Aleppo is the consequence.
As Osborne said: "I think we are deceiving ourselves in this Parliament if we believe that we have no responsibility for what has happened in Syria.
"The tragedy in Aleppo did not come out of a vacuum, it was created by a vacuum, a vacuum of Western leadership, of American leadership, British leadership."
And the Christian Church has to face up to its responsibilities, too. Large sections of it have become reflexively and unthinkingly pacifist. It's easy to generate social media campaigns against miiltary intervention. It's assumed that military action is always wrong and that not acting is somehow more virtuous than acting.
Well, ask the people of Aleppo about what they think of the refusal of the West to help them when they could.

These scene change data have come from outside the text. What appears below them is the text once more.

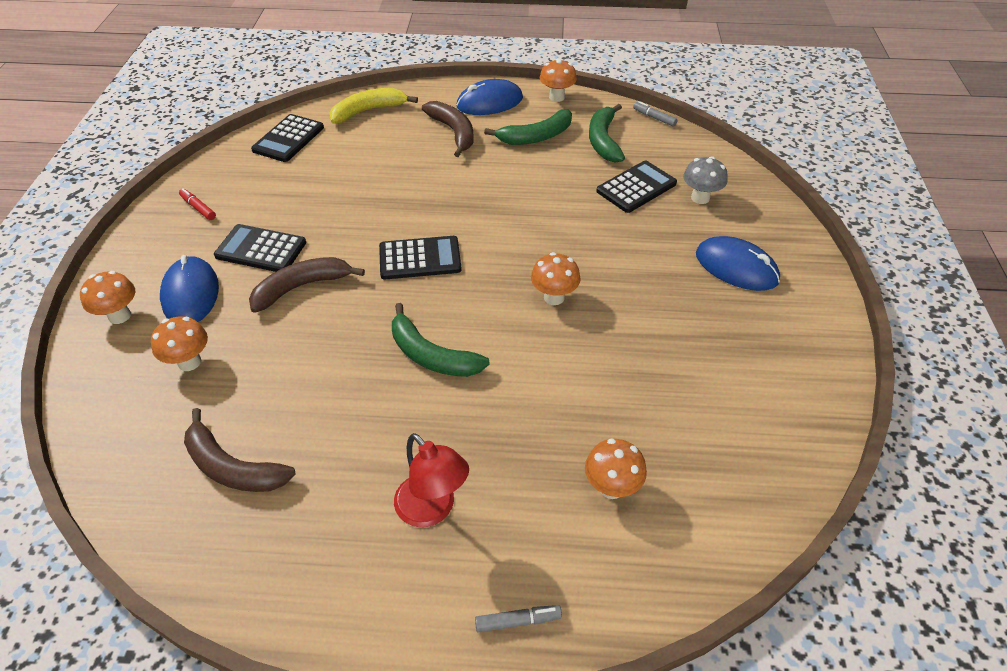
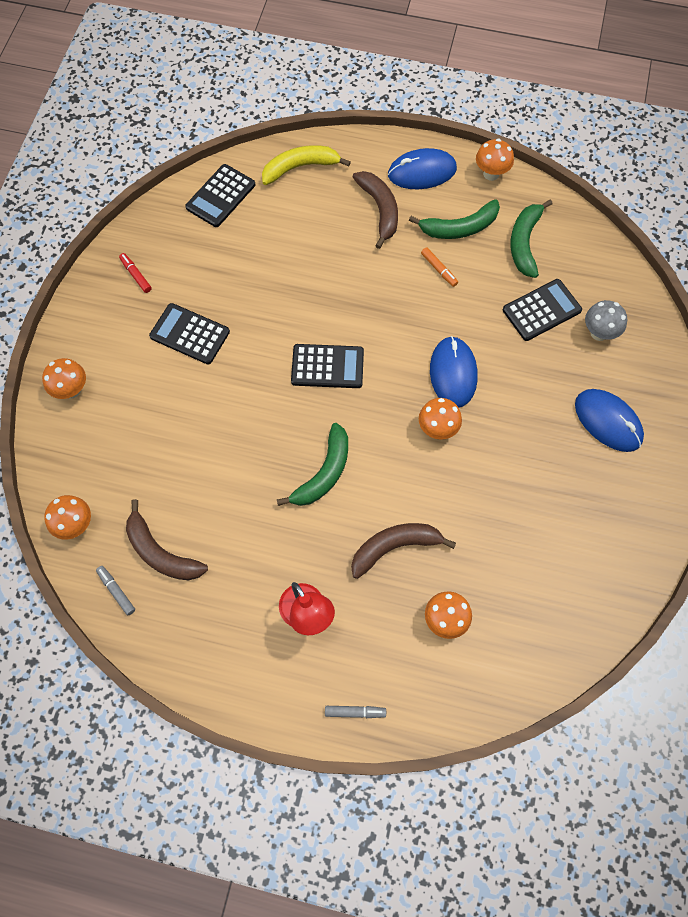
camera: 10 degrees right, 20 degrees up
(189, 362) = (128, 447): orange mushroom -> orange mushroom (75, 525)
(191, 294) = (129, 375): blue mouse -> blue mouse (453, 373)
(301, 287) = (222, 383): brown banana -> brown banana (395, 547)
(431, 355) = (324, 473): green banana -> green banana turned 105 degrees counterclockwise
(523, 168) = (439, 269): none -> orange marker
(654, 118) = (583, 218): grey marker -> grey marker (116, 591)

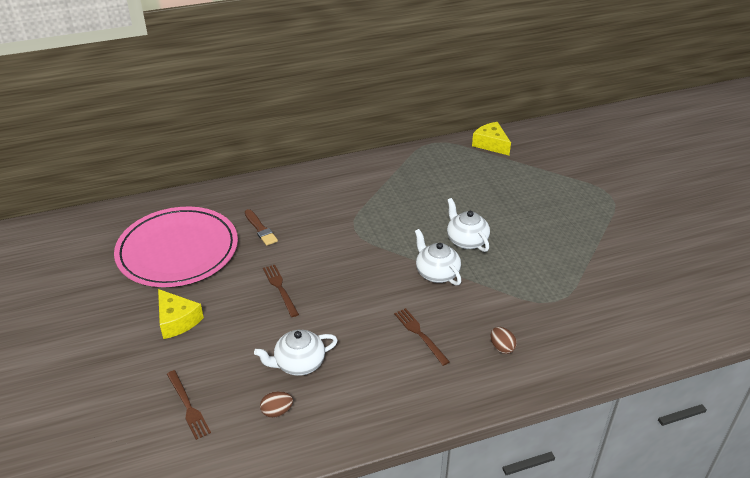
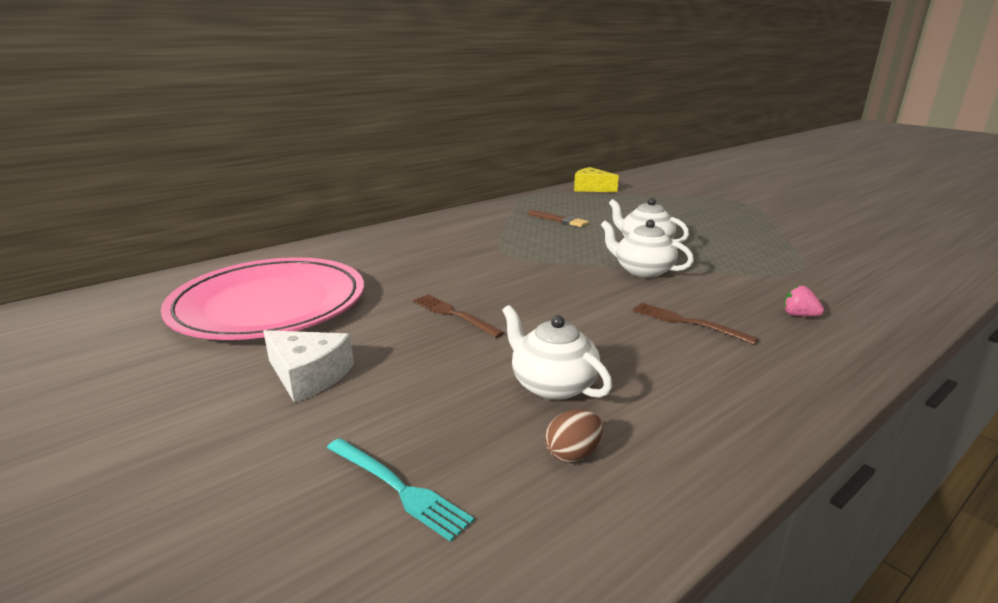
camera: 20 degrees left, 15 degrees down
(177, 320) = (309, 375): yellow cheese -> white cheese
(188, 406) = (398, 488): brown fork -> turquoise fork
(260, 229) = (383, 270): brown brush -> brown brush (559, 220)
(298, 363) = (552, 385): white teapot -> white teapot turned 90 degrees clockwise
(502, 348) = (799, 315): brown egg -> pink strawberry

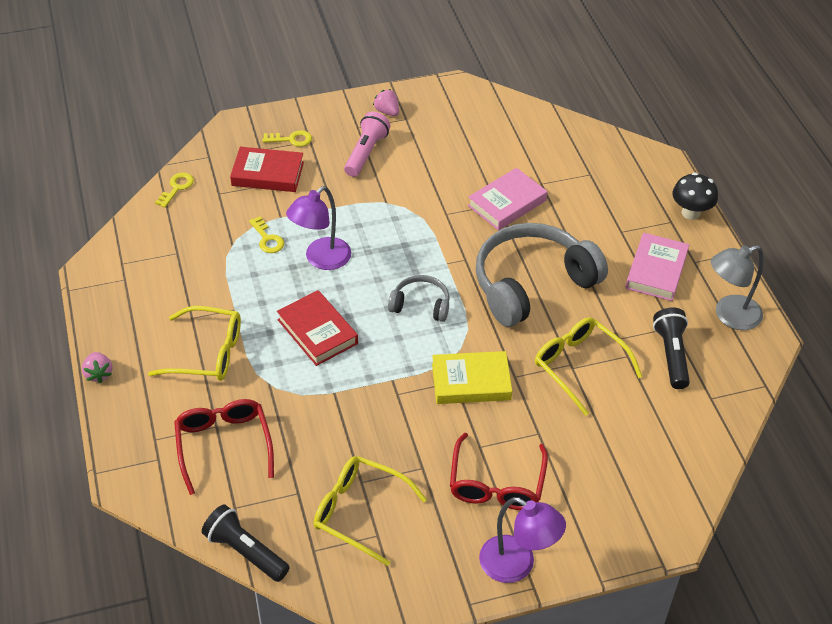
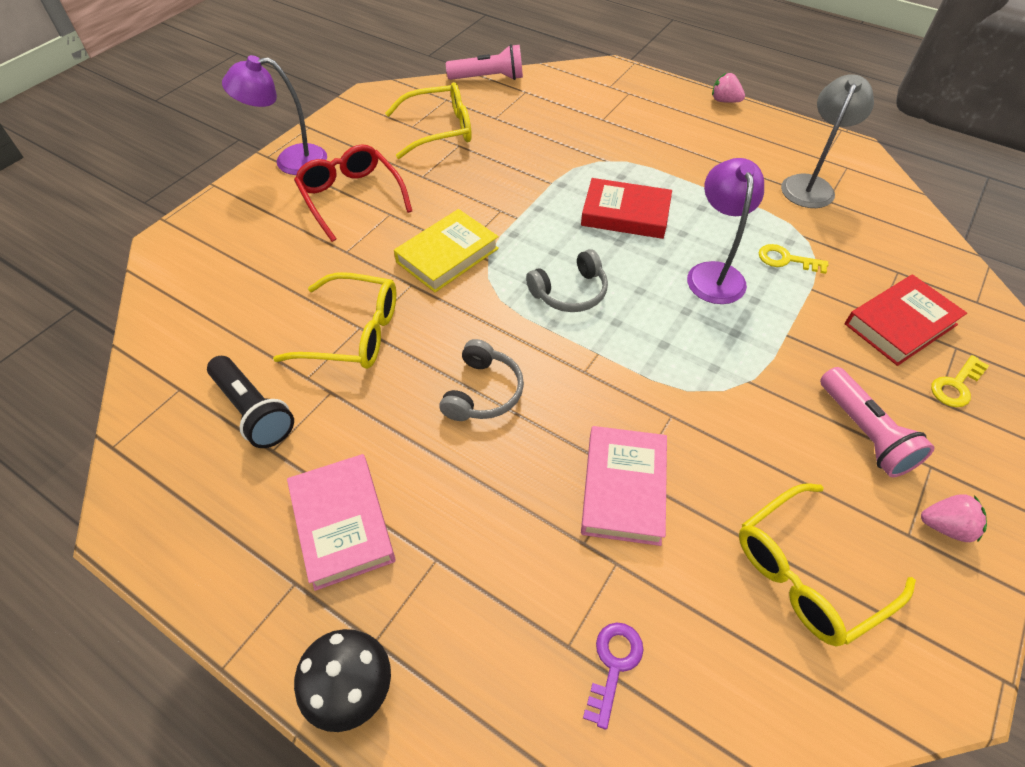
camera: 140 degrees right, 5 degrees up
(176, 188) = (936, 250): yellow key -> none
(207, 353) = (679, 151): yellow glasses -> yellow glasses (807, 573)
(223, 445) = (581, 113): red glasses -> none
(245, 552) = (489, 78): black flashlight -> pink flashlight
(532, 284) = (483, 392): grey headphones -> grey headphones, size x0.48
(578, 159) = (613, 665): none -> purple key
(729, 316) = (199, 520): grey lamp -> grey lamp (810, 185)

The theologian Reinhold Niebuhr – derided by disciples of modern-day pacifist prophets like Stanley Hauerwas – had it right. There's no such thing as perfect justice, he thought. No one can have entirely clean hands in a dirty world. You do the best you can, and sometimes that means fighting and killing if innocent people can be protected. You can't just stand aside and assume you aren't responsible. He wrote in Christianity and Power Politics (1948): "The New Testament does not... envisage a simple triumph of good over evil in history. It sees human history involved in the contradictions of sin to the end."
Yes, the Russians, Iranians and Syrian regime are responsible for what they're doing in Aleppo. But so is the US and so is Britain. This is the world's failure, and it's too soon to feel anything but shame.